Nasıl bir insansınız; yaratıcı mı duygusal mı? Belki de sanatçı ya da müzisyensindir? Sanatçı ya da müzisyenseniz büyük olasılıkla beyninizin sağ yarım küresi baskın, değil mi? Belki de gerçekçi, analitik ve mantıklı düşünen birisinizdir? Belki bir matematikçi belki de bir mühendissiniz? Bu durumda büyük olasılıkla beyninizin sol yarım küresi baskın. Yaratıcılık ve duygular beynin sağ yarı küresindeyken, akılcılık ve mantığın sol yarı kürede bulunduğunu kim bilmiyor ki! Herkes bu popüler, insanların kişiliklerini ve düşünme biçimlerini belirleyen beynin sağ ve sol yarım küresinin baskınlığı kavramıyla karşılaşmıştır.
Ancak bu, yaygın olarak görülen bir kavram yanılgısıdır.

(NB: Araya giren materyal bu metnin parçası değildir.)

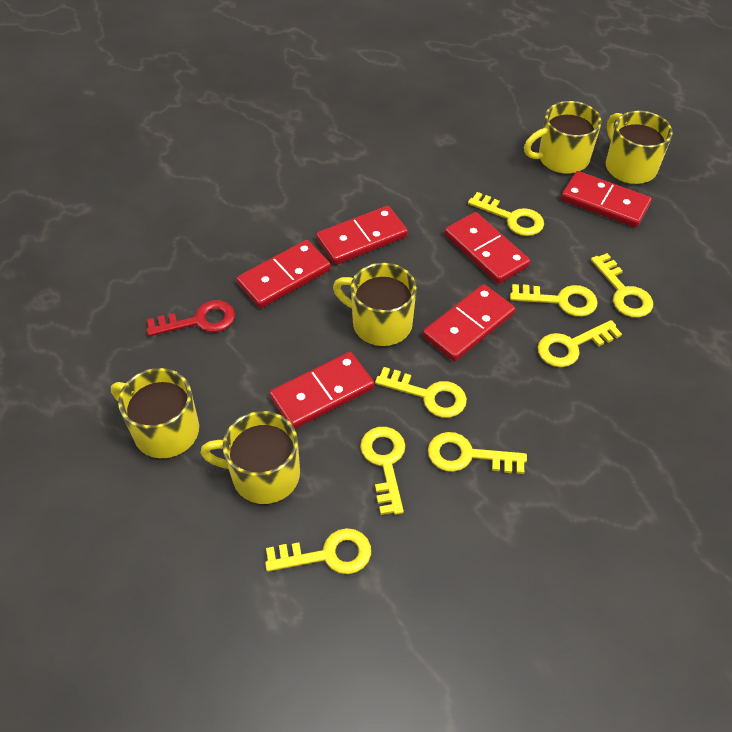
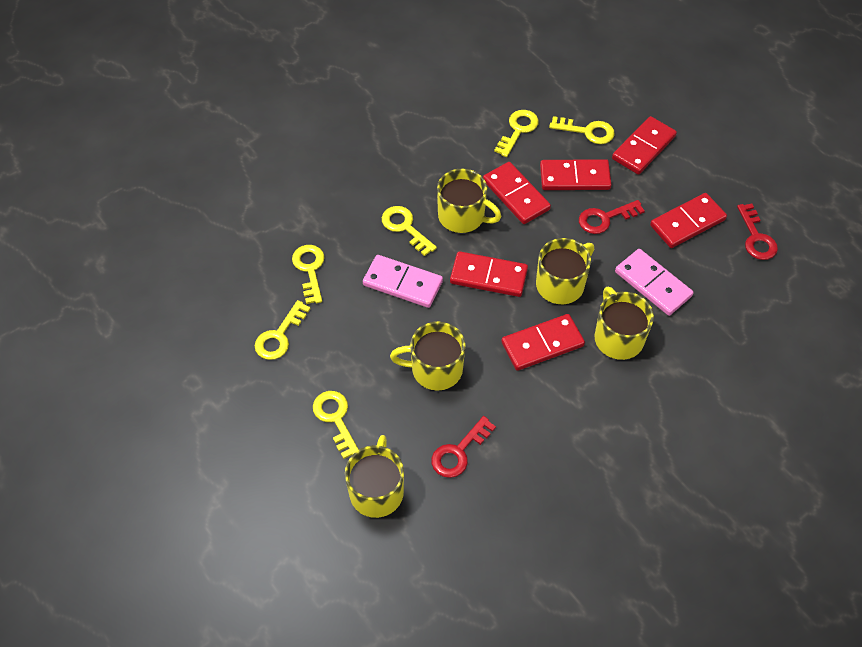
pink domino: 0 -> 2
red key: 1 -> 3
yellow key: 8 -> 6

Bu yazıyla biz bir yarım kürenin baskınlığının sonucu oluştuğu değerlendirilen düşüncenin nasıl açığa çıktığını ve bu düşüncenin bir işlem olarak sadece sol ya da sağ yarı küreye atfetmenin neden bir kavram yanılgısı olduğunu tartışacağız.
Beynin iki bölümü, iki düşünme biçimi? İki farklı kişilik?

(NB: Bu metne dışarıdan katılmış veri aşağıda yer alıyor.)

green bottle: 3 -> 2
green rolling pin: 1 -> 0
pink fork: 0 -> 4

Bir yarım kürenin “baskınlığı” kavramı, beynin iki yarım küresinin farklı bilgi işleme özelliklerine sahip olmasıyla açıklanmaktadır (Tablo1). Buradaki düşüncelerin temelini, beynin sağ ya da sol yarım küresinin baskın kullanımının bir insanın düşünme şeklini ve kişiliğini belirlediği oluşturmaktadır.

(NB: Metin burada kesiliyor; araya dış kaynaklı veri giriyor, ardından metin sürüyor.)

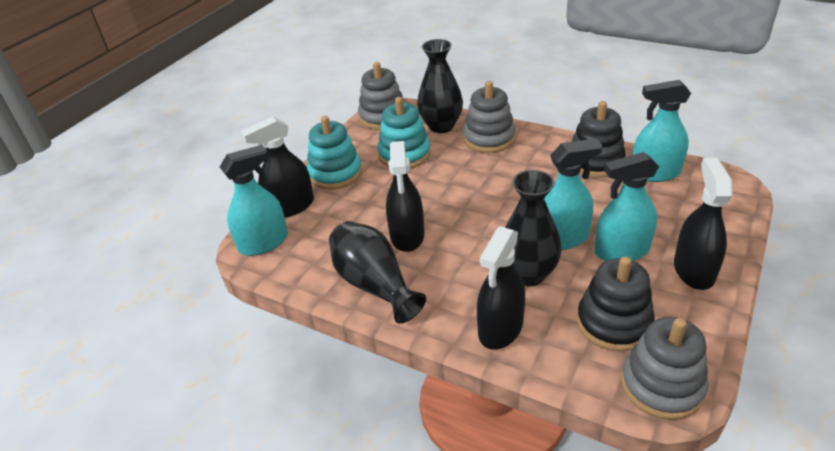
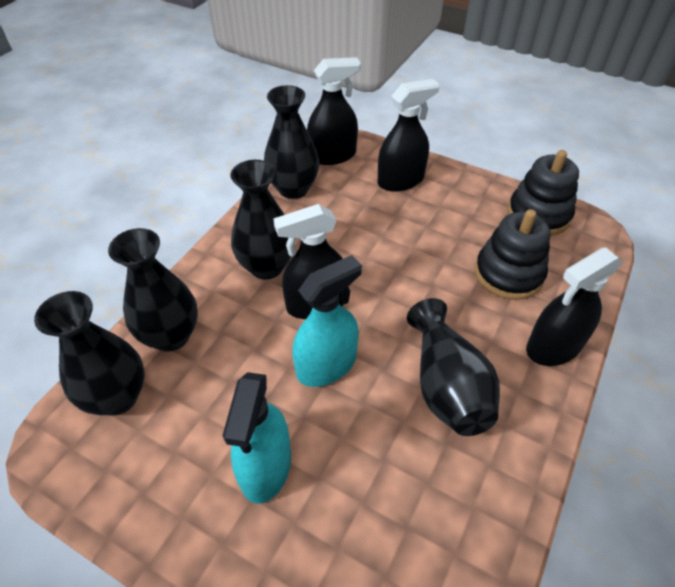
black vase: 3 -> 5
grey stacking toy: 3 -> 0
turquoise spray bottle: 4 -> 2
turquoise stacking toy: 2 -> 0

Bu nedenle, sol beynin ayrıntılı bilgilere eğilimi olduğu, analiz etme ve yapılandırma süreçlerinde çok yetkin olduğu, dil, okuma ve yazma, cebir, matematik problemleri, mantıksal işlemler ve bilginin seri bir şekilde sıralanmasını içeren görevler için en uygun yarım küre olduğu öne sürülmüştür. Sol beynin bu düşünme ve problem çözme özelliklerine dayanarak, bu küreyi baskın olarak kullanan insanların; gerçekçi, entelektüel, ayrıntıya odaklanan, mantıksal ve analitik düşünen kişiler olduğunu iddia edilmektedir. Sonuçta bu özelliklere sahip insanların matematik, mühendislik ve fen bilimleri gibi alanlarda başarılı olacağı değerlendirilir.